John Kerry has discussed Middle East peace with Mahmoud Abbas. Chuck Hagel (right) is using his first visit to Israel as defense chief to tell the country it must decide for itself whether to use force against Iran.
US Secretary of State Kerry and Palestinian President Abbas met for an hour and a half to discuss ways to improve West Bank living conditions as a confidence-building measure to improve the atmosphere for a resumption in stalled peace talks with Israel. Kerry had previously said he fears that there is only a two- or three-year window to reach a deal on a two-state solution to end the decades-old conflict. He met with Abbas and Israeli Prime Minister Benjamin Netanyahu several times since becoming secretary of state.
Kerry's next scheduled stop is with Turkish Prime Minister Recep Tayyip Erdogan, to focus on restoring Ankara's once-close ties with Israel. Officials from the two countries will meet on Monday for talks on compensation over a deadly Israeli raid on a Gaza-bound flotilla.
During his own visit to Istanbul, Abbas was also to meet with Erdogan, who had sparked concern by announcing his intention to visit the Hamas-ruled Gaza Strip next month. The West Bank-based nationalist Fatah movement, led by Abbas and a longtime rival to the Islamist Hamas, has criticized Erdogan's Gaza trip as fostering intra-Palestinian divisions.

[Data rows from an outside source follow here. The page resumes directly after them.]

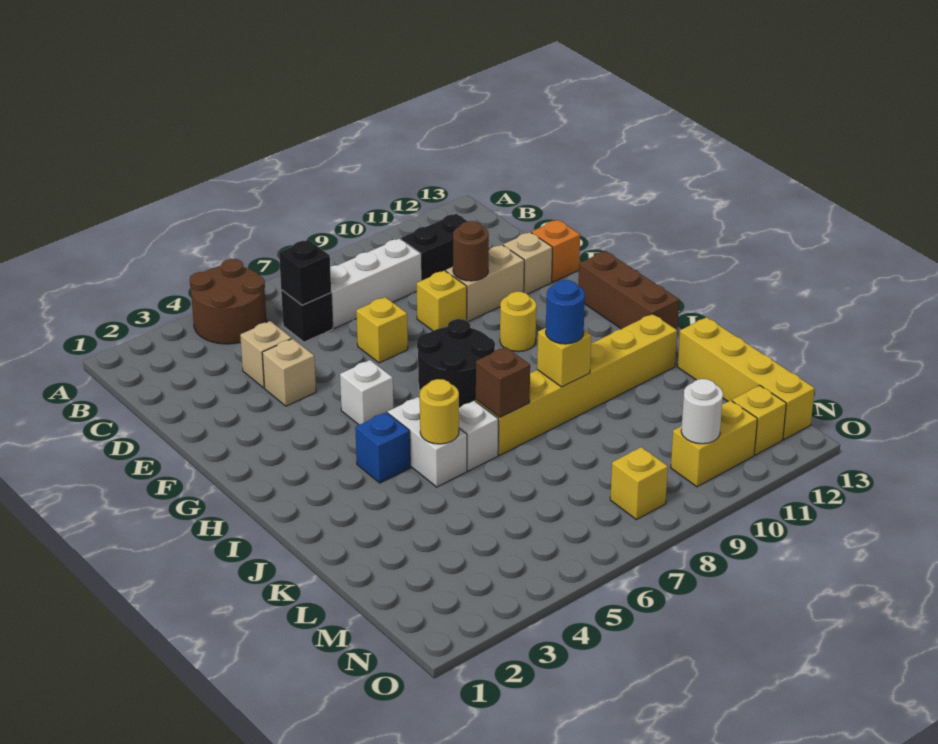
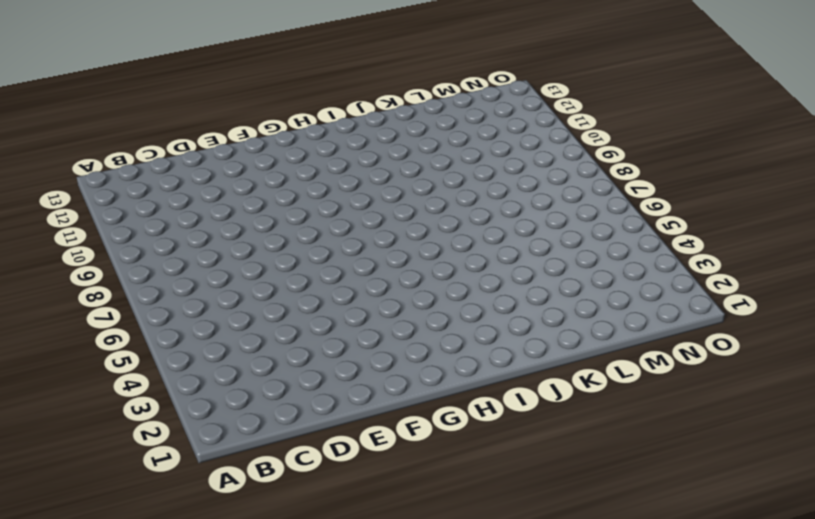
none -> brown round brick A4:B5 level 1
none -> black brick C6 level 1
none -> white brick C7:C9 level 1
none -> black brick C10:C11 level 1

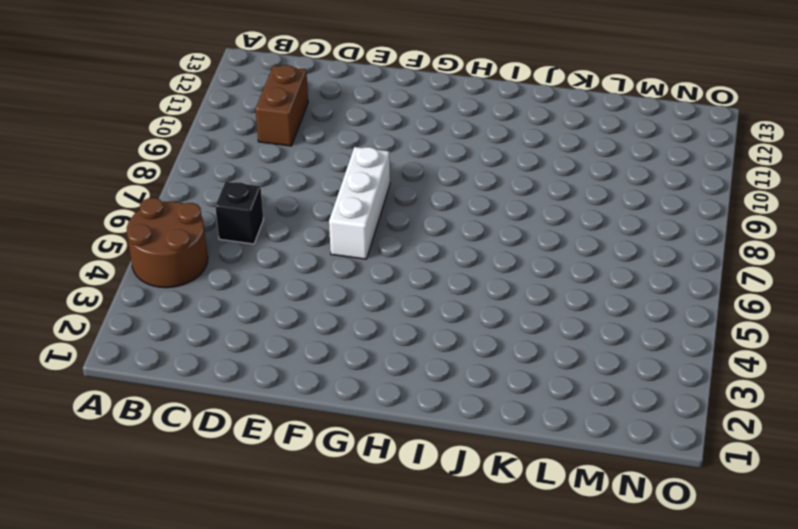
brown brick C10:C11 level 1 -> black brick C10:C11 level 1
white brick F6:F8 level 1 -> white brick C7:C9 level 1
none -> tan brick D4 level 1
none -> tan brick E4 level 1
none -> yellow brick E7 level 1
none -> yellow brick E9 level 1

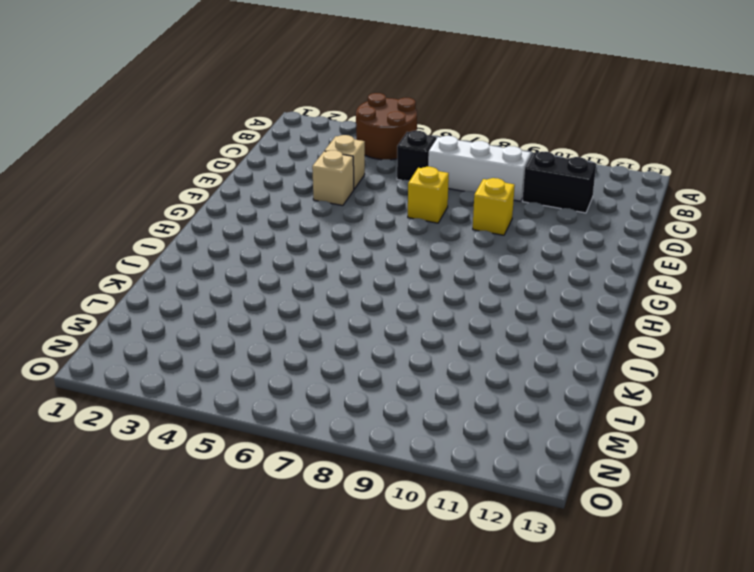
none -> tan brick E10:E11 level 1
none -> tan brick E12 level 1
none -> orange brick E13 level 1
none -> white brick G5 level 1

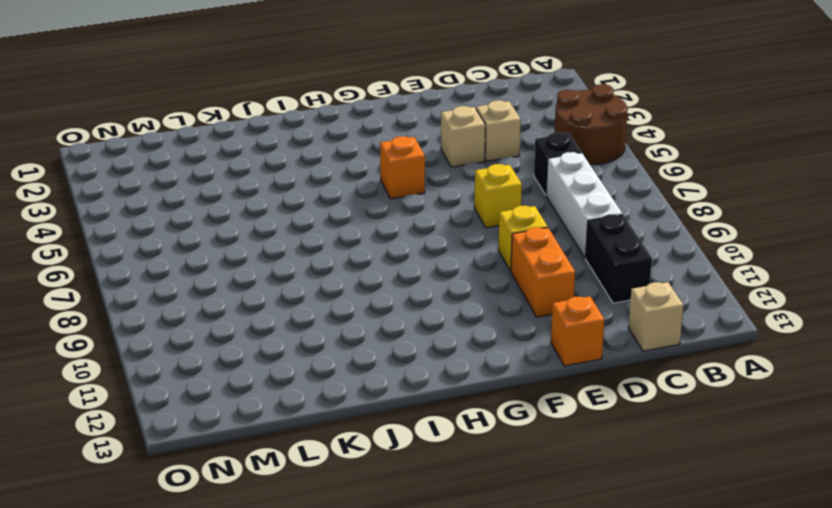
tan brick C13 level 1 -> tan brick E12 level 1
orange brick E10:E11 level 1 -> tan brick E10:E11 level 1
orange brick G5 level 1 -> white brick G5 level 1
none -> black round brick G7:H8 level 1
none -> yellow round brick G10 level 1
none -> brown brick G13:I13 level 1
none -> blue brick I4 level 1

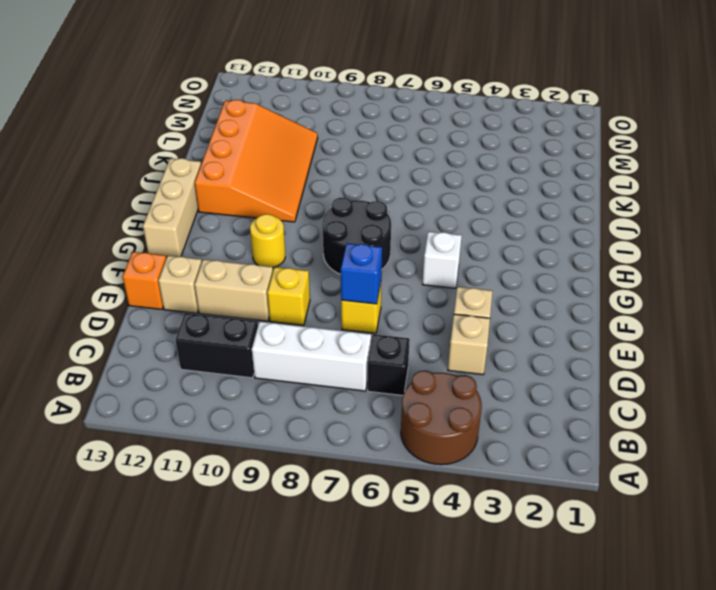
blue brick E7 level 2 -> blue brick I4 level 1
tan brick G13:I13 level 1 -> brown brick G13:I13 level 1
orange slope I10:L12 level 1 top 12 -> yellow brick J7:J12 level 1
none -> white brick I5:J5 level 1
none -> white brick J6 level 1
none -> yellow brick K13:N13 level 1
none -> yellow brick N8 level 1

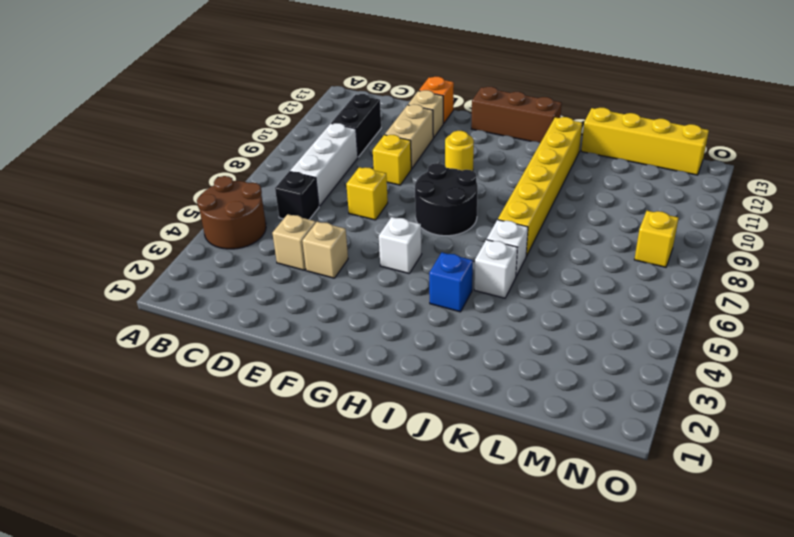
white brick J5 level 1 -> white brick I5:J5 level 1
none -> yellow brick N10:N11 level 1
none -> yellow brick N12 level 1
none -> black brick C6 level 2
none -> brown round brick E10 level 2

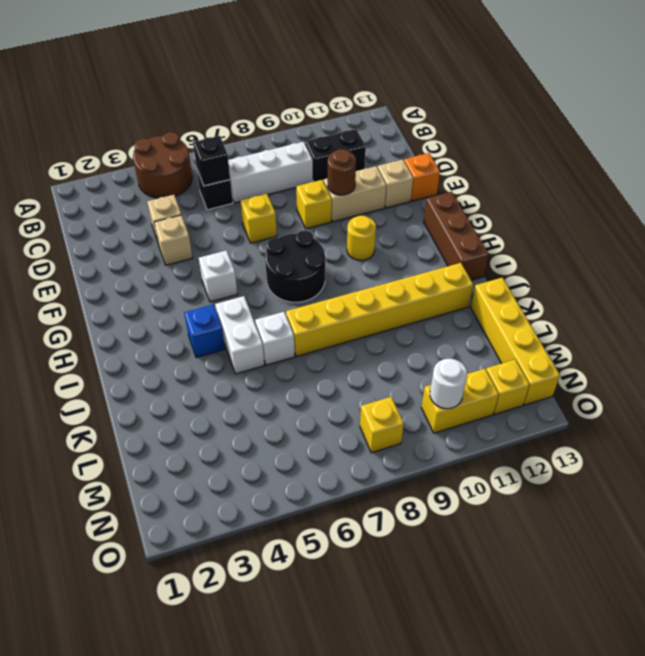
none -> yellow round brick J5 level 2
none -> brown brick J7 level 2
none -> yellow brick J9 level 2
none -> blue round brick J9 level 3

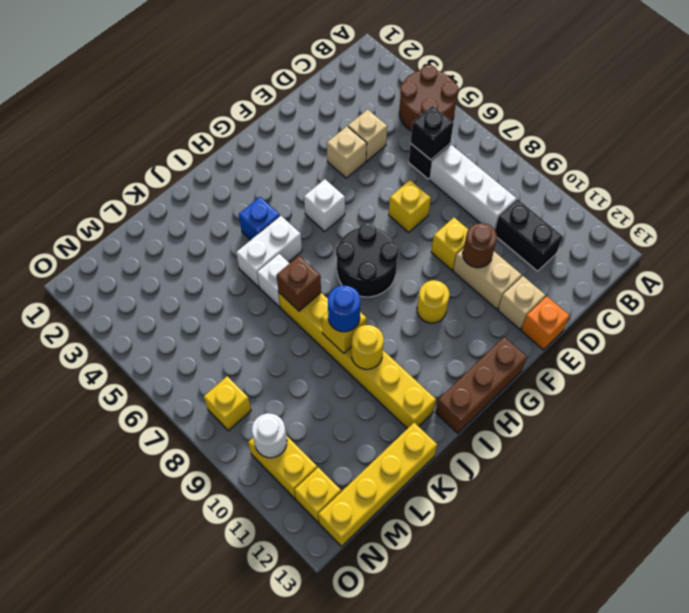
yellow round brick J10 level 2 -> yellow round brick J5 level 2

En route to the first stop of his five-country Middle East tour, US Defense Secretary Chuck Hagel told reporters that the United States and Israel have differences over whether Iran might decide to go ahead with building a bomb. Israel is particularly skeptical of claims by Iran that its nuclear program is purely for energy purposes.
Despite airing some differences, Hagel also said that Israel had a right to defend itself, and that the two countries share the objective of preventing Iran from acquiring a nuclear weapon. He said that a planned weapons deal with Israel should send a message.
"I don't think there's any question that's another very clear signal to Iran," Hagel said.
Hagel's first visit to the Middle East as Pentagon chief will also take him to Jordan, Saudi Arabia, Egypt and the United Arab Emirates. He will discuss a set of arms deals with Israel, Saudi Arabia and the United Arab Emirates worth $10 billion (7.65 billion euros). Yet to be finalized, the transactions would provide those countries with a range of weaponry, including aircraft and missiles.
Sunday's talks are also expected to focus on Syria's civil war.